4. When a cake is removed from a pot, its temperature is measured at 3000C. Three minutes later its temperature is 200o C. How long will it take for the cake to cool off to a room temperature of 70oC?
are we using linear cooling, or Newton's law?
To determine how long it will take for the cake to cool off to a room temperature of 70°C, we can use the concept of exponential decay.
The equation that models the temperature of the cake over time is given by:
T(t) = Ta + (Ti - Ta) * exp(-kt)
Where:
T(t) is the temperature of the cake at time t
Ta is the ambient temperature (room temperature) of 70°C
Ti is the initial temperature of the cake, which is 300°C
k is the cooling constant
t is the time in minutes
To find the cooling constant, we can use the given information.
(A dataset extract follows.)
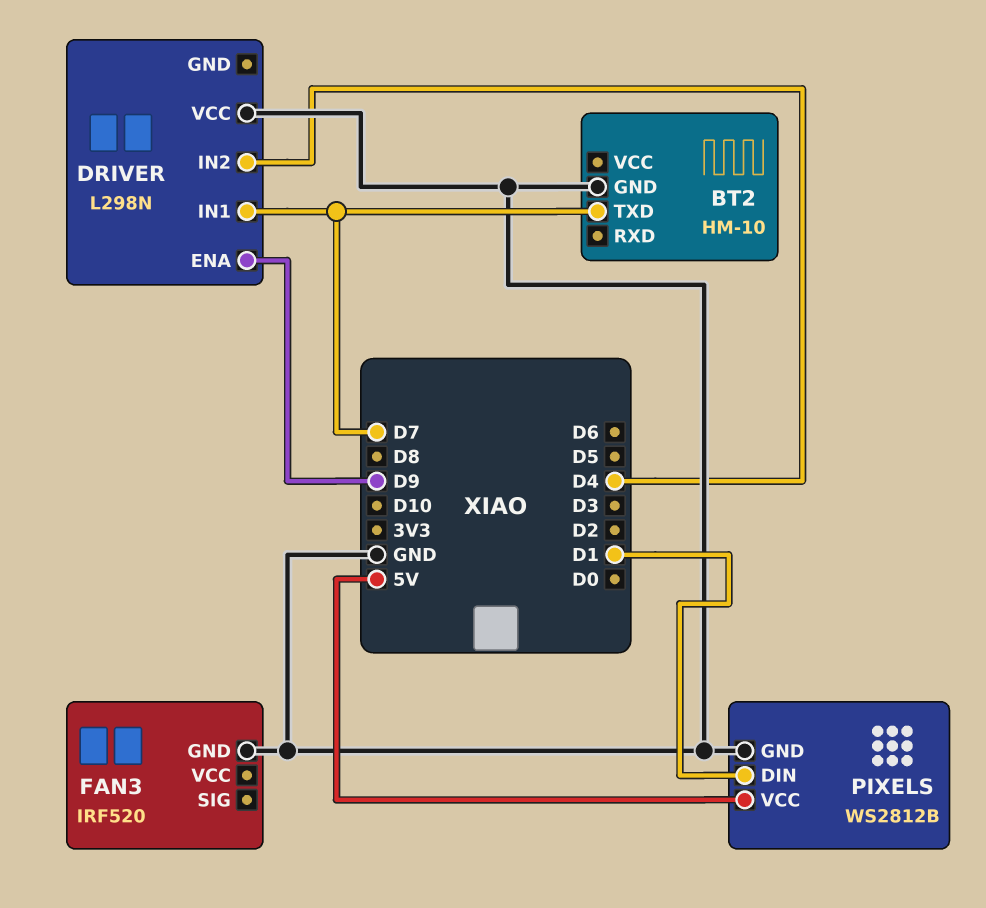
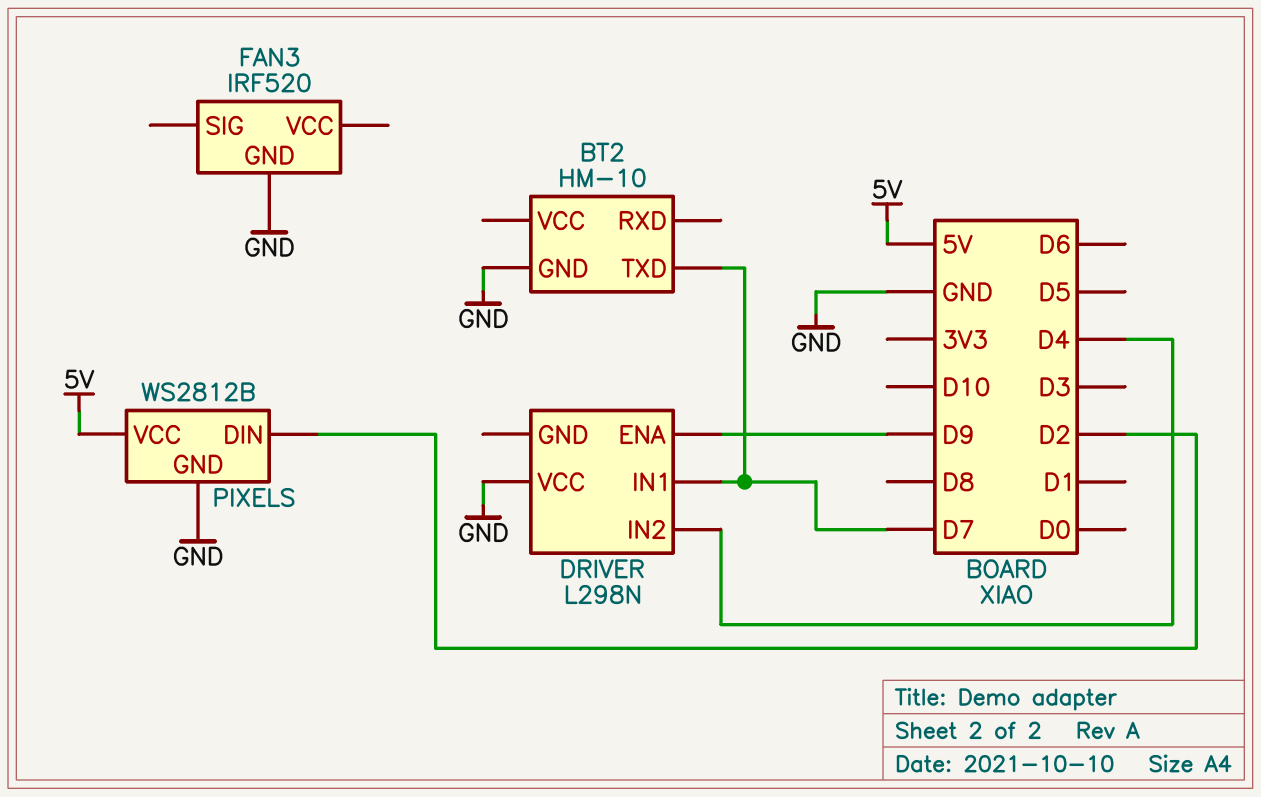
PIXELS pin DIN: D1 -> D2

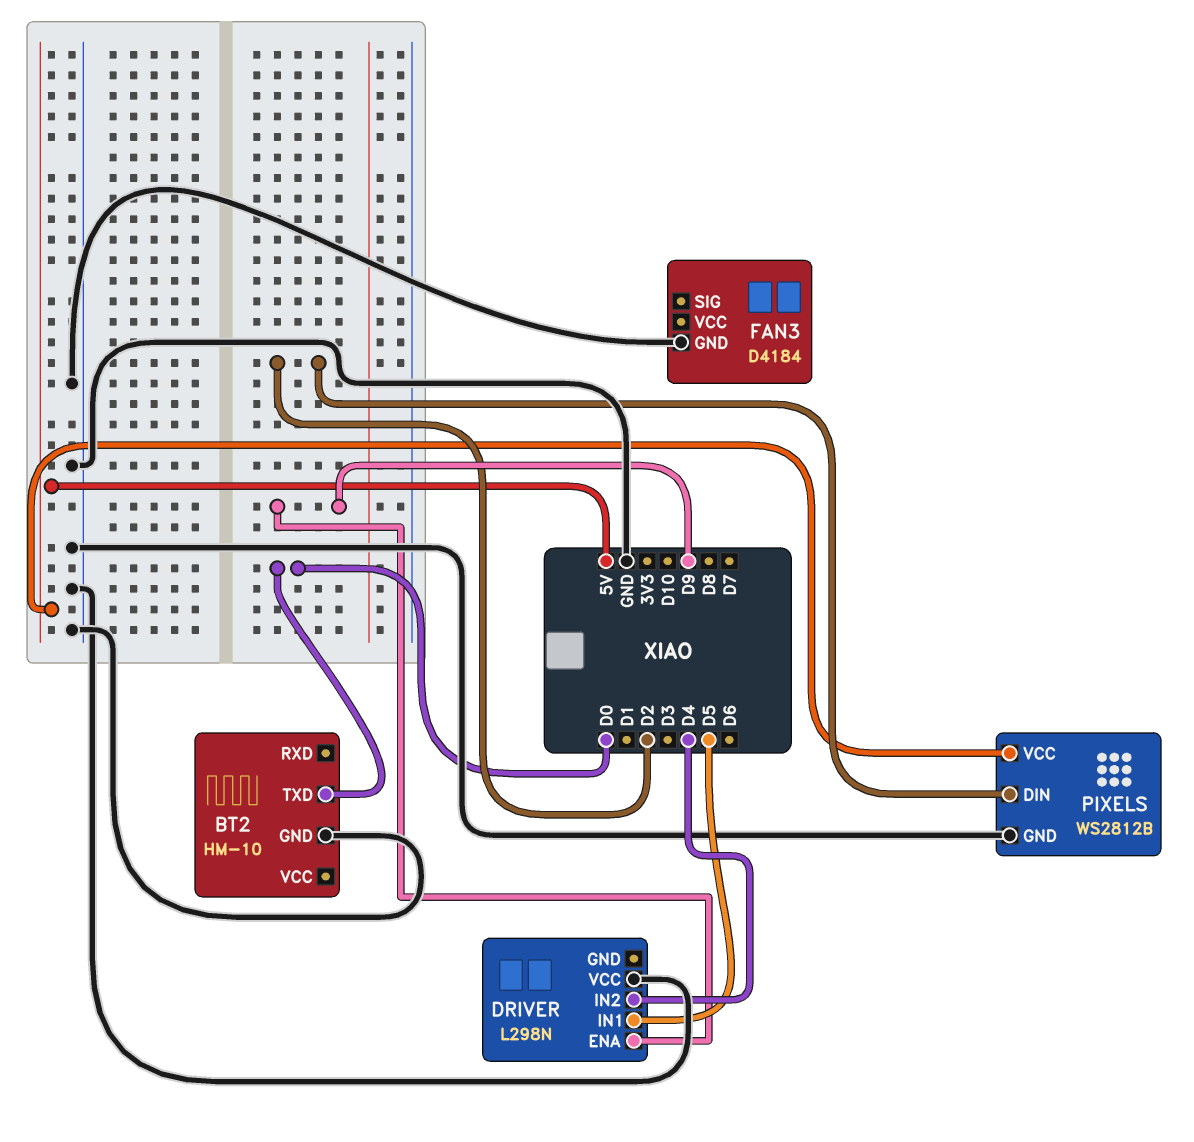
BT2 pin TXD: D7 -> D0
DRIVER pin IN1: D7 -> D5
FAN3: IRF520 -> D4184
We know that after three minutes, the temperature of the cake is 200°C. So we can substitute these values into the equation:
200 = 70 + (300 - 70) * exp(-3k)
Simplifying the equation:
130 = 230 * exp(-3k)
To solve for k, we can take the natural logarithm of both sides:
ln(130/230) = -3k
k = -ln(130/230)/3
Once we have the value of k, we can substitute it back into the equation to find the time it takes for the cake to cool off to 70°C.
70 = 70 + (300 - 70) * exp(-(k)(t))
Simplifying the equation:
0 = 230 * exp(-(k)(t))
Now, we can solve for t by taking the natural logarithm of both sides:
ln(0) = -kt
t = -ln(0)/k
Since the natural logarithm of 0 is undefined, it means that the cake will never cool off to a room temperature of 70°C based on the given information.